Today’s Solutions: April 26, 2024

Carmel Wroth | August 2009 issue

Photograph: Money Sharma/EPA/Corbis

A few years ago, I traveled throughout India looking for spiritual inspiration. Naturally, I wasn’t the first person to have done this. At all the temples, ashrams and holy mountains, I found crowds of Westerners looking for something as well, and presumably it wasn’t the bedbugs, diesel fumes and diarrhea. It was easy to identify the seekers in a crowd. While regular tourists wore shorts or khakis or brightly colored Indian shirts, spiritual tourists wore a lot of white. They walked across temple courtyards, a slow-motion blur of white drapes and scarves, their faces a vision of sobriety and introspection.
Inside the shrines, they sat perfectly still, unfazed by the heat, various itches and their gurgling tummies. They sat in full lotus or Zen kneeling positions. Their eyes were sublimely closed. Rarely did they smile, and when they did, it was more of a knowing smile.
Their manner perplexed me, especially when I walked out of a shrine into the chaos of color, sound and personality that is India. Everywhere I turned, Indians were smiling, shoving food in my hands, cracking jokes, playing with kids—theirs or a stranger’s. And when I met a real-life Indian guru, she seemed to be laughing most of the time. Amma is known as “the hugging saint” because she gives affectionate embraces to the thousands of devotees who line up to see her everywhere she goes.
A petite, plump woman with a perfectly round face, warm dark eyes and a beaming smile, Amma could also have been called the laughing saint. One of my clearest memories is of her squinting her eyes closed, leaning her head back and breaking into peals of laughter.
If the very gurus the seekers come to see are laughing, why are the seekers themselves so serious? I decided I wanted to learn something about laughter’s ability to unlock the spirit. After all, as James Baraz, a Buddhist meditation teacher at Spirit Rock Meditation Center in Northern California, told me, “It’s called enlightenment for a reason. Lighten up!” I went in search of some lighthearted tips on the spirit.
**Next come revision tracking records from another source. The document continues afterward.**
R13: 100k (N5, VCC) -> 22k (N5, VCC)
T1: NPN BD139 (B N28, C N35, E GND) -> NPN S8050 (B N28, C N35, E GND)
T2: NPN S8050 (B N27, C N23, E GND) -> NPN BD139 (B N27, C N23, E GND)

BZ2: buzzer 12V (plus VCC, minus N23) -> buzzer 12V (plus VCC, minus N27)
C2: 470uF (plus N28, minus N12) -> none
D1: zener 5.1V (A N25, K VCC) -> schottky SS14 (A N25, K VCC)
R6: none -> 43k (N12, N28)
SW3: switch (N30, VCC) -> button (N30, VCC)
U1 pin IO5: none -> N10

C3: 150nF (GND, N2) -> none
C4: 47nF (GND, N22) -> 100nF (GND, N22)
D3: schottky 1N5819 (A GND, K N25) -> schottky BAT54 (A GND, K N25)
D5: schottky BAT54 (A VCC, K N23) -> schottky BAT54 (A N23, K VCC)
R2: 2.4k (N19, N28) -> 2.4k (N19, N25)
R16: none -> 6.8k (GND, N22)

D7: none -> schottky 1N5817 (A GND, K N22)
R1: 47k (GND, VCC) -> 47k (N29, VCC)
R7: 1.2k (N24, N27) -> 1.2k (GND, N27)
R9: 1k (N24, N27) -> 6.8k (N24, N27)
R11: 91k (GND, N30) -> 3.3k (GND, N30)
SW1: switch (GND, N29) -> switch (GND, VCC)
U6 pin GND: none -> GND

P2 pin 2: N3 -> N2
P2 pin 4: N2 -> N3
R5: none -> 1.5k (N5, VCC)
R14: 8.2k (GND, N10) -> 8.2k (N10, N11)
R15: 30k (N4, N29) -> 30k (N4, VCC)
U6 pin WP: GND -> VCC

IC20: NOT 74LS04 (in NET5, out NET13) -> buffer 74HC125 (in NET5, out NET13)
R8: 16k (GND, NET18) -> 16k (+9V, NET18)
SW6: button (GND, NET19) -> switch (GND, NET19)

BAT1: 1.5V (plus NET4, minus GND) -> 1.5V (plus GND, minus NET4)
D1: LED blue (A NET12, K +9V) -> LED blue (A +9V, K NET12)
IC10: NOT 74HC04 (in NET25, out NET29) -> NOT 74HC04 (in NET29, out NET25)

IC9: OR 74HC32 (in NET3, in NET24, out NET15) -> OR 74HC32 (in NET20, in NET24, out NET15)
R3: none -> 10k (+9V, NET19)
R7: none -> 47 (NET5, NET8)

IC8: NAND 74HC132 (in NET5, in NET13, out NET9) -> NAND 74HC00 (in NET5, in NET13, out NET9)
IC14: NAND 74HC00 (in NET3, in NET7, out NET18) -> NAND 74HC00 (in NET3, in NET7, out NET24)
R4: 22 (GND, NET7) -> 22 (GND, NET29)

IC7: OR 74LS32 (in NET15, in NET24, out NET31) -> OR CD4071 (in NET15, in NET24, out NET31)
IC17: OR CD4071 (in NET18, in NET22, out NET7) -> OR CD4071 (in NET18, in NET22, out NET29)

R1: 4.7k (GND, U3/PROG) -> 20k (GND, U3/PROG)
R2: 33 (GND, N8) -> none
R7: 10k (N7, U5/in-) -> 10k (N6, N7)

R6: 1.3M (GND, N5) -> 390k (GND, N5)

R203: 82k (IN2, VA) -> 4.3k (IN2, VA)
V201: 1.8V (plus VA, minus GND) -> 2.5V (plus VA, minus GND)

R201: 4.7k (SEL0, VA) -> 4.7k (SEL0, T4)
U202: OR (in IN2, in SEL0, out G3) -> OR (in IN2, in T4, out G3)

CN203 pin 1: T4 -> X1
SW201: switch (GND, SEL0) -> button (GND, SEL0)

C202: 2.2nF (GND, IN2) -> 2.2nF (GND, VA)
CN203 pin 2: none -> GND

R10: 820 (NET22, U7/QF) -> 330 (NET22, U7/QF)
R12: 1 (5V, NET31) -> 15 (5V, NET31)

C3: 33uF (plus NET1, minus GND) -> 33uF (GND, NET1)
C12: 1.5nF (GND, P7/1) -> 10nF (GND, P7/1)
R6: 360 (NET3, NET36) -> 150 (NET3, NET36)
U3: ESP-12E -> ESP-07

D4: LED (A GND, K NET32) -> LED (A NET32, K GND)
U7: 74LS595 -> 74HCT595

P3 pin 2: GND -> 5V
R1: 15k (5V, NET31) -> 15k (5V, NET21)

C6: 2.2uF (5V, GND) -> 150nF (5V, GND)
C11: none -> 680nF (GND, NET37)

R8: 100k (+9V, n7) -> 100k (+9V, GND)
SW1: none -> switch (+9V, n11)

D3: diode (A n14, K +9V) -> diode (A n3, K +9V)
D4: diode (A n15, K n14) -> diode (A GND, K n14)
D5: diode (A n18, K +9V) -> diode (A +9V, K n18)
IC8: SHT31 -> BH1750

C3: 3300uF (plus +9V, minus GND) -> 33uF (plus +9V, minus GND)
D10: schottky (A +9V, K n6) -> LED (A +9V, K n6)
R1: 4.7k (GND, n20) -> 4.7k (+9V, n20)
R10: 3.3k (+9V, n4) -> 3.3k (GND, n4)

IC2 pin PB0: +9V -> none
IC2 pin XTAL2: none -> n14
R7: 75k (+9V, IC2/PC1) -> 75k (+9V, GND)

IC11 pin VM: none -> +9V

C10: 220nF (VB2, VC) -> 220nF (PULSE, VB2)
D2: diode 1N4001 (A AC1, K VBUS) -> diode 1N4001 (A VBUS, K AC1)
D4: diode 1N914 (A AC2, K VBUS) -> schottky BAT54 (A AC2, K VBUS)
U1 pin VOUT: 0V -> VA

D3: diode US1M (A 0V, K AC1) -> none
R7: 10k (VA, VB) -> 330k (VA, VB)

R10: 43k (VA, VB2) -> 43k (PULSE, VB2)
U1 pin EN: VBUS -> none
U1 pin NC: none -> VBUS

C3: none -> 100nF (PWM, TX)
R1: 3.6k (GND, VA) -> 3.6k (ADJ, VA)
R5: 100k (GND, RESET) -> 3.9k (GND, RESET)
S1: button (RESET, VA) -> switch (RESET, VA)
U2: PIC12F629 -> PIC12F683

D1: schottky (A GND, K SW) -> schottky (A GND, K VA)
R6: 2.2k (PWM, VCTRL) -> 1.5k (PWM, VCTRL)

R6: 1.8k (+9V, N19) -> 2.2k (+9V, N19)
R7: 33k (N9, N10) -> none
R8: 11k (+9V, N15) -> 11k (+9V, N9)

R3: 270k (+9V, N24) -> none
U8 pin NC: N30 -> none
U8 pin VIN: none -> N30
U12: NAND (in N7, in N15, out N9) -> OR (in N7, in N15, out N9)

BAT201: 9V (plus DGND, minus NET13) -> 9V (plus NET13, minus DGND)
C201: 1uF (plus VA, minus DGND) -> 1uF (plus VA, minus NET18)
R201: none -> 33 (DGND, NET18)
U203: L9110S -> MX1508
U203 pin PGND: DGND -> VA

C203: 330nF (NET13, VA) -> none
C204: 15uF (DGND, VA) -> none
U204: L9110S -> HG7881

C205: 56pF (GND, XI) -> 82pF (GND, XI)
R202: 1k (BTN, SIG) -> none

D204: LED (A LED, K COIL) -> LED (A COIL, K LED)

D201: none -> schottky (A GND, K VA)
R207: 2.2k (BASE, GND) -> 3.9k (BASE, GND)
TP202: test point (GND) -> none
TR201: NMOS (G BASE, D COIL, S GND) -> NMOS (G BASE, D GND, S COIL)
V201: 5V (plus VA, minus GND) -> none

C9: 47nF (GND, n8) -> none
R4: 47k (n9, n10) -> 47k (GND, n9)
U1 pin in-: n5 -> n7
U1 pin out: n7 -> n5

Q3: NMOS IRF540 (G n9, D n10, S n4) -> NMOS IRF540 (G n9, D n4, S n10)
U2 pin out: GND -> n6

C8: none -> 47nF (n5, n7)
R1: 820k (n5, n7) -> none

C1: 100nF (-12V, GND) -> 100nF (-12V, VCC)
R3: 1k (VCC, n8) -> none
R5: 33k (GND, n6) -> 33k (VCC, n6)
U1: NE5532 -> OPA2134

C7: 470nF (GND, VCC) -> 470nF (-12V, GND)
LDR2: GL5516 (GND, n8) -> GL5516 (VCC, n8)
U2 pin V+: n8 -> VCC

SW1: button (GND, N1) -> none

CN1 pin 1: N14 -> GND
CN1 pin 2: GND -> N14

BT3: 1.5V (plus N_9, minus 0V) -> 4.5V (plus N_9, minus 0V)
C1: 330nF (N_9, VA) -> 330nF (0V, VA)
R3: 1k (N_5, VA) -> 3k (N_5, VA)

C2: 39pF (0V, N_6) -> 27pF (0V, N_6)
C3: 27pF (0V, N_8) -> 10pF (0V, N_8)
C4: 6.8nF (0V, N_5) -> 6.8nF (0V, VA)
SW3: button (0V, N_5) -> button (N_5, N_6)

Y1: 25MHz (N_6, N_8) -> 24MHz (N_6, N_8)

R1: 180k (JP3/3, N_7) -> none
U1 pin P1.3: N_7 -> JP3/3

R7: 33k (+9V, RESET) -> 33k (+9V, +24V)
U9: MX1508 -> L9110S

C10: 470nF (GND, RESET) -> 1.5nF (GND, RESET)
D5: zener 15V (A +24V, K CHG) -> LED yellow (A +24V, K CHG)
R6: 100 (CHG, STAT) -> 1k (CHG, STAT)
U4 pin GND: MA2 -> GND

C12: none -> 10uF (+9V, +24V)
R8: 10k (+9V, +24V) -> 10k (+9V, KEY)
Why don’t Buddhists vacuum in the corners? Because they have no attachments.

Baraz didn’t always have such a merry outlook. He’s been a serious—dead serious—student of Zen since 1974. For a number of years, he says, he interpreted Buddhist teachings on the illusory nature of sense perception as an instruction to regard everything with a kind of gloomy existential detachment. “The Buddha started taking on a very stern look to me,” he recalls. “I somehow mixed up [the Buddhist concept of] the end of suffering with the end of living.”
The spell was broken in 1990 when he met H.W.L. Poonja, better known as “Poonjaji,” an Indian teacher of advaita vedanta, or non-dual, philosophy. Poonjaji was a jovial man who loved to laugh, even while explaining that enlightenment means awaking to the realization that your true nature is indistinguishable from the indefinable source of the universe, or what Baraz calls emptiness. Baraz remembers asking, “Poonjaji, why is your emptiness so much more fun than mine?” To this the irrepresible guru replied, “My emptiness rejects nothing. It includes stillness and activity and sorrow and joy, laughter and tears.” And then he burst out laughing.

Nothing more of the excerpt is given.